House GOP rebels agree to stop blockading McCarthy
A group of House conservative rabble rousers has agreed with Speaker Kevin McCarthy (R-Calif.) to end a days-long blockade of floor action, Axios has learned.
Why it matters: McCarthy’s speakership has been on rocky ground with the far-right flank of his party since the passage of the debt ceiling bill.
- A group of 11 conservatives held up the House floor last week from moving on GOP-backed legislation, with leadership ultimately canceling a day of votes.
- Hardliners cited frustrations with the way the debt limit bill was handled.
Following a meeting with McCarthy on Monday, multiple conservatives said talks were headed in the right direction.
- “Here's what everyone understood: the power sharing agreement that we entered into in January with Speaker McCarthy must be renegotiated and he understood that we understood that,” Rep. Matt Gaetz (R-Fla.) told reporters.
- “The only thing we agreed to is that we’ll sit down and talk more of the process," McCarthy told reporters.
- Rep. Tim Burchett (R-Tenn.) said that the group was pushing for leadership to pass Rep. Andrew Clyde’s pistol brace bill, calling for unused funds for commissions and boards to be cut, spending levels in appropriations bills to be brought down closer to FY22 levels and more conservative negotiators at the table while working on major issues.
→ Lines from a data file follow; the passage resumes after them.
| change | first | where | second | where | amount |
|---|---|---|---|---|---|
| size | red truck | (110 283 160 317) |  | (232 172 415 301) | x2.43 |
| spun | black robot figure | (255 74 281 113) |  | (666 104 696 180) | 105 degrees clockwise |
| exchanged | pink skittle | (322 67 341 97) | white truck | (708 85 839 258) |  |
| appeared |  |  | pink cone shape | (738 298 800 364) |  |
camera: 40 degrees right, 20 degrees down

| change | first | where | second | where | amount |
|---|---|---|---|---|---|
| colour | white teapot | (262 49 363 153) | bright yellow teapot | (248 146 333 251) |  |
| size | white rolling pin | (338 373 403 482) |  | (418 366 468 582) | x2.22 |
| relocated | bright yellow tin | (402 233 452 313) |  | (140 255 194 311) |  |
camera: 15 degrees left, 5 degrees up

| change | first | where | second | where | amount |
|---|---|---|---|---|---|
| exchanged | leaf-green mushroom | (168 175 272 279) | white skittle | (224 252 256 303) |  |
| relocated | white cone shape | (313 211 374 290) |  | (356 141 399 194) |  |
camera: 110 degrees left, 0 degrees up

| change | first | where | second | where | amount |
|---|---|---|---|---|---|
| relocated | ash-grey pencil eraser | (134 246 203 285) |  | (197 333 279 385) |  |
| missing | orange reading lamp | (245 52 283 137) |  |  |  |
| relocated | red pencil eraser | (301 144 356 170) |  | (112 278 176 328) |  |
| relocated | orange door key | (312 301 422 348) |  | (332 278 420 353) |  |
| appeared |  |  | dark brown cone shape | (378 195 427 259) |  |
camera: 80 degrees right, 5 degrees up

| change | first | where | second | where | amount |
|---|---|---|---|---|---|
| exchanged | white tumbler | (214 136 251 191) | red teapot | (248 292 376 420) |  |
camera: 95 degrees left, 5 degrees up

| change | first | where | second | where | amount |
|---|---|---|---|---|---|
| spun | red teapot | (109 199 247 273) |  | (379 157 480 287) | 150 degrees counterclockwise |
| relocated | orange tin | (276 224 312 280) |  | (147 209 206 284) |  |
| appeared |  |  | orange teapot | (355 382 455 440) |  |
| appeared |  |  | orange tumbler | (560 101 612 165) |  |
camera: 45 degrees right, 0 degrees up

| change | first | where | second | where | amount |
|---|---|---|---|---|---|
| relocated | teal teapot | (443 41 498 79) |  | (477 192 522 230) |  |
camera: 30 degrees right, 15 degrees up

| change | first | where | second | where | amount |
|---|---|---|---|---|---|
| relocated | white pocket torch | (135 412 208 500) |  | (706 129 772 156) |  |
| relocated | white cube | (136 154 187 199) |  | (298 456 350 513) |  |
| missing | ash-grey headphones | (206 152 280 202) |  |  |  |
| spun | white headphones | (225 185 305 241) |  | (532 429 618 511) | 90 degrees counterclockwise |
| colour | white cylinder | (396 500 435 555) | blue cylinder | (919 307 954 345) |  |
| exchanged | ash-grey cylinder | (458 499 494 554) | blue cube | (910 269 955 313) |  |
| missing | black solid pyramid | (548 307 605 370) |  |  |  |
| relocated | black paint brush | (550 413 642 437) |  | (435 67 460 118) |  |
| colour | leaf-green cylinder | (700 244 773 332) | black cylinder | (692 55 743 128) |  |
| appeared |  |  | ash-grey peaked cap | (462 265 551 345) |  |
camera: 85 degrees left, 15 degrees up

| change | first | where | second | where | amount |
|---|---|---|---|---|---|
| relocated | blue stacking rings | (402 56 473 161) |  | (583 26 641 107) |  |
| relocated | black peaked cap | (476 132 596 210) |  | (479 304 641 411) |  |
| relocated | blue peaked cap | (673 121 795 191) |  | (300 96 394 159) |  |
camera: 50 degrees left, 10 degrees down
What’s next: The House is expected to take procedural votes on multiple pieces of GOP-backed legislation on Tuesday, but conservatives have cautioned that the blockade could return.
- “If there's not a renegotiated power sharing agreement, then perhaps we'll be back here next week. — that's not our goal,” Gaetz said. “Our goal is to continue to build off the momentum of this discussion with just that.”
The big picture: Gaetz warned that the GOP rebels won't support an omnibus spending bill, rather than handling appropriations in more targeted packages.
- “We're not voting for an omni again, and if an omni is put on the floor, or if they try a minibus and then CR the rest of this budget, then that will have shown that all of our efforts to change this place have failed,” he said.
- McCarthy recently told House Republicans he will need all of the different factions' input on an array of issues as they try to pass key legislation with a razor-thin majority during a recent conference meeting.
The bottom line: “We’ve aired out the issues. We want to see it move forward as a body," said Rep. Ralph Norman (R-S.C.), referencing their talks with McCarthy.
- "We’d rather be together … and it’s all been expressed in there. And he listened. And he’s going to involve more of us in the discussions.”